"Why is da sky blue, mama? An...why...is it...so so big?" I wasn't sure how to answer so that it would make sense to him. I didn't have the technical language to give him a straight up scientific answer either. I punted. "Well, the sky is big because it covers the whole Earth and the Earth is very very big. The sun makes light and when it comes all the way down here to us it makes different colors and it makes the sky look blue."
"Do you understand?"I asked. "No, is OK" he replied. Dang, I thought I had nailed it.
I had my mission. That afternoon we would do some science. The kind of science that I can handle. The easy kind. I'm sure I could find a website to guide me, right? There has to be a perfect way to explain this. I was excited.
I was excited because with Mr. Pants the majority of our conversations are what therapists call scripted. Repeated phrases from him and then he dictates to me what he wants me to say. I actually cannot think of a time when he just asked me a question and then waited for an answer. This new conversation he was trying out had me eager to talk to him. A little too eager, of course. So yeah, eventually he stopped talking to me because I started over-doing it. It's my curse.
My hands want to get up in the mix. My words want to go on and on and on. I want to educate about all of the things! I want to teach my children SO MUCH STUFF! But with a kid like Pants, that doesn't fly. His need for predicting any given outcome ends up closing him up so much of the time. Conversation gets intimidating. Talking too much is frowned upon. This is, of course, just terrible for me as I am a talker von talks-a-lot. I am prone to sitting for hours and just talking. So this lesson I hope to teach him became my focus and like a toddler with a kitten by the neck, I squeeze the life damn near out of this achievement for him faster than I am able to stop myself. He was done with it. His body language screamed "Just back away slowly, mama".
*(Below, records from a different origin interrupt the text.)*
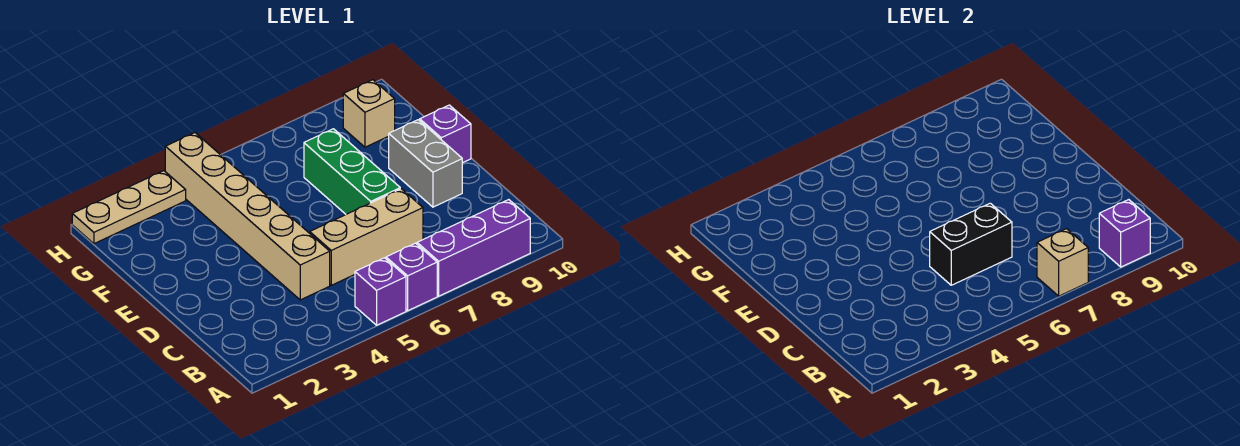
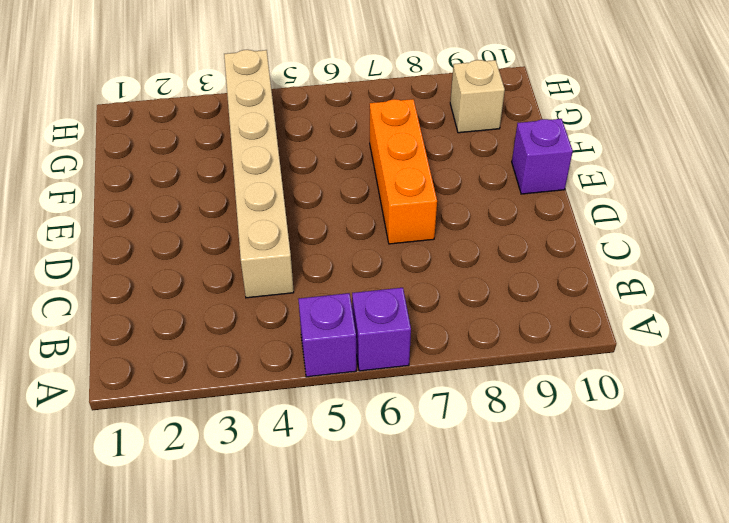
orange brick D7:F7 level 1 -> green brick D7:F7 level 1
none -> purple brick A7:A9 level 1
none -> tan brick C5:C7 level 1
none -> grey brick D9:E9 level 1

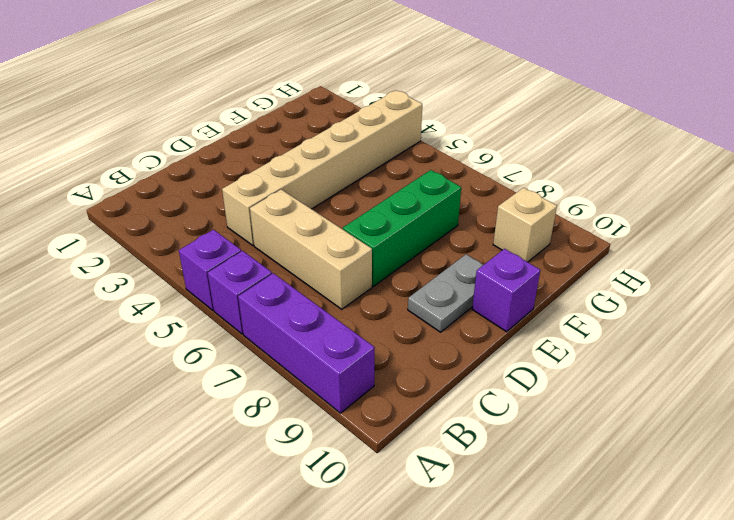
grey plate D9:E9 level 1 -> grey brick D9:E9 level 1
none -> tan plate H1:H3 level 1
none -> tan brick A7 level 2
none -> purple brick A9 level 2

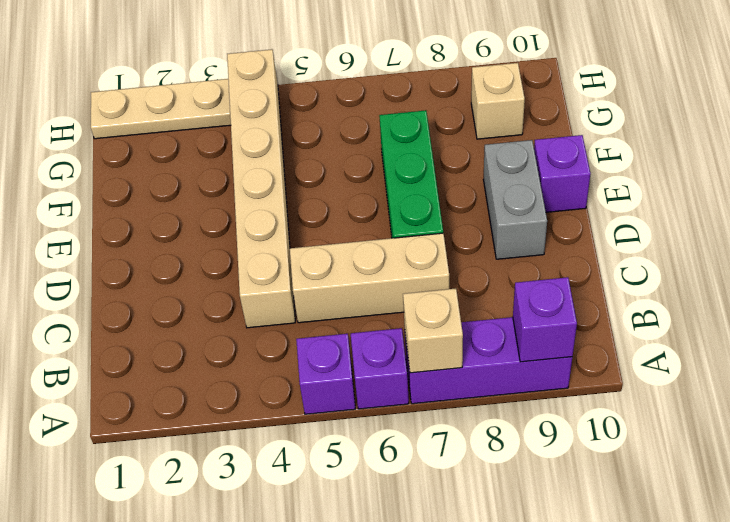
none -> black brick C5:C6 level 2

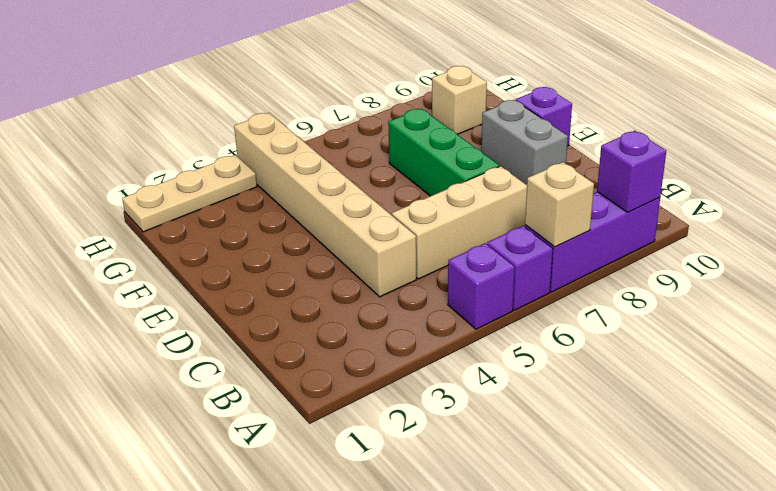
none -> black brick C5:C6 level 2

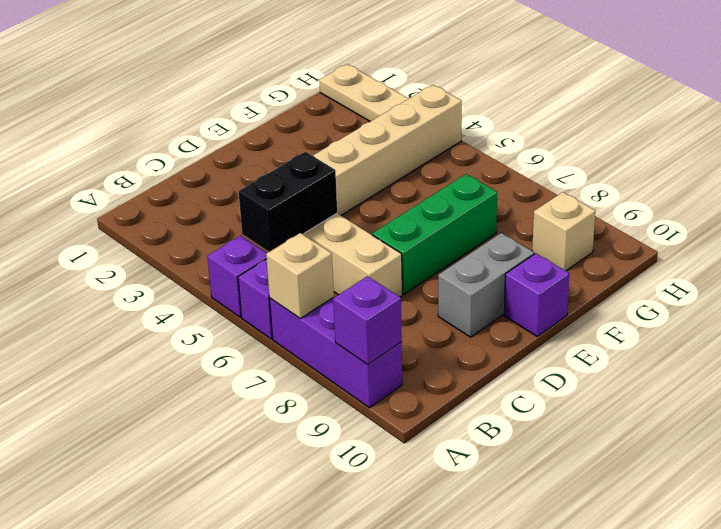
black brick B5:C5 level 2 -> black brick C5:C6 level 2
So, I backed off and it started to rain. It got so gross. The sun went away. Replaced by grey skies and muck. So. Much. Muck. The temperature dropped and my plans for playing outside and talking about sunlight were officially dashed.
Later in the day I was doing dishes when he said "Is raining outside. Is because the clouds are here now?" My jaw dropped. "Yeah, dude. The clouds get filled up with water and when they get too heavy, it rains" I looked down at my sponge. LIGHTBULB! "Watch this" I offered as I dipped the sponge in the water and then held it high above the sink and squeezed. I pretty much thought I was a genius. He wasn't impressed. "Dat's not a cloud! Dat's a sponge." Burn.
I came within a millisecond of launching. My urge, once again, to talk talk talk-y talk talk. But by some kind of grace, my parenting fairy godmother placed her hand on my shoulder and whispered in my ear to zip it. I could almost feel her pretend fingers holding my lips shut. She let go just enough for me to say "Wanna go play in the mud?"
And as I stripped them down and brought them in for a warm bath, my little guy said to me "YOU ROCK, Mama! I love the mud!" and the smiles all around were enormous.